One of the buildings shot at has multiple tenants, with the ICE facility located on upper floors, according to the FBI.

“I don’t think there’s a question that they knew which floors the ice offices were,” Combs said, according to My Antonio.

“All of the shots that we have found are on the floors where ICE had offices,” said Combs “This is no question a very targeted attack. They did some research, they knew what floors ICE was on, they knew what buildings they were and they hit those.”

The shots were fired into offices at the Jefferson Bank high rise and another building across Loop 410, according to KTLA, at around 3 a.m.

According to CBS, Combs said he thinks the shooter may have believed the building to be unoccupied at the time.

Epoch Times Photo
Jefferson Bank building, San Antonio. (Screenshot/Google Maps)

Combs told reporters that the FBI will open a federal case.

“To fire indiscriminately into any building, let alone a federal facility, is not an act of protest. It’s an act of violence … against the federal government that could have resulted in the assassination of a federal employee,” Combs said.

The shooter is believed to have fired the shots from across the highway, Police told News 4. The building does not have bulletproof windows, according to News 4.

A photograph of one of the bullet holes in a now-shattered window overlooking the highway was shared on social media by the acting director of U.S. Citizenship and Immigration Services, Ken Cuccinelli.

Daniel Bible, the field office director for the agency’s enforcement and removal operations in San Antonio, said ICE officer’s lives were being put at risk by the “disturbing public discourse” that he said “shrouds our critical law enforcement function.”

“Political rhetoric and misinformation that various politicians, media outlets and activist groups recklessly disseminate to the American people regarding the ICE mission only serve to further encourage these violent acts,” Bible said in a statement, according to KABB-TV. “ICE officers put their lives on the line each and every day to keep our communities safe.”

ICE agent arrests illegal alien
An Immigration and Customs Enforcement agent detains an illegal immigrant in Los Angeles on Oct. 14, 2015. (John Moore/Getty Images)

The incident in San Antonio follows three other incidents at ICE facilities in the last month.

An armed member of the far-left extremist group, Antifa, threw firebombs at an immigrant detention building, and at cars in the parking lot, and attempted to blow up a large propane tank in Tacoma, Washington, on  July 13, before being shot dead by police.

The man succeeded in setting one car on fire before officers responded at 4 a.m. and gunned him down, according to the Tacoma Police Department. The man was armed with a rifle and wore a satchel with flares, the police said.
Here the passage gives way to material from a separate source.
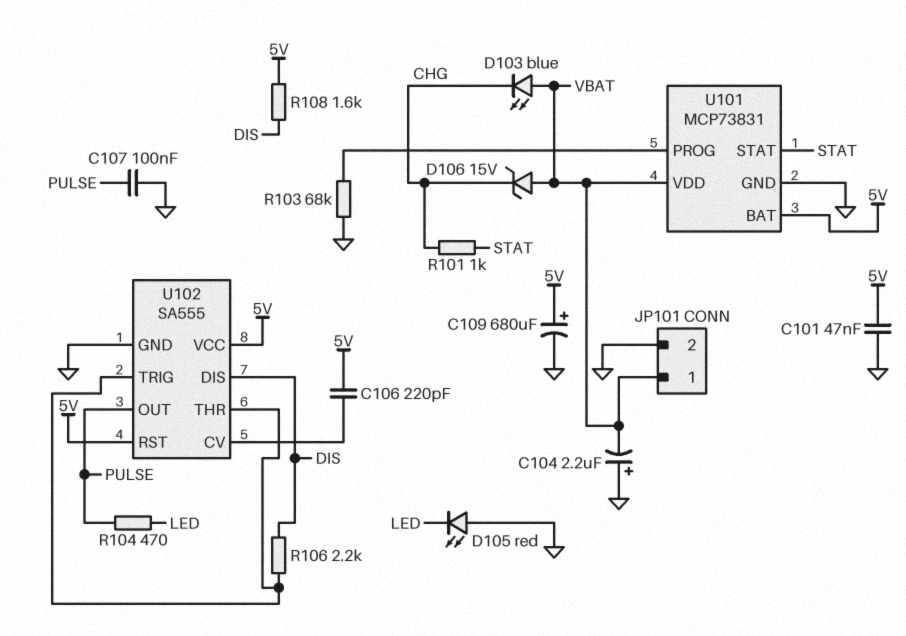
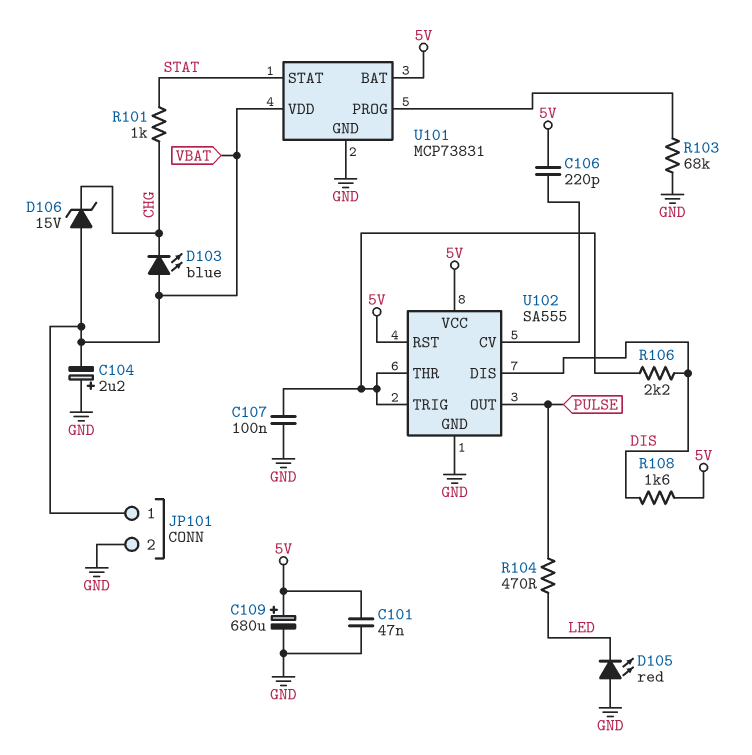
C107: 100nF (GND, PULSE) -> 100nF (GND, U102/THR)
No officers were hurt in the encounter.

Anti-ICE protesters pulled down a star-spangled banner that hung over a federal building holding illegal immigrants on July 12, and raised a Mexican flag in its place.

The protest at the ICE facility near Denver, Colorado, was organized by a collection of local socialist, Marxist, and communist organizations, along with other groups opposed to current U.S. border policy.

They were calling for the shutdown of “concentration camp” detention centers and to “let them all in.”

During what police described as a peaceful protest, a “Blue Lives Matter” flag was also taken down and spray-painted with the words “Abolish ICE,” then raised again upside-down, according to CBSDenver.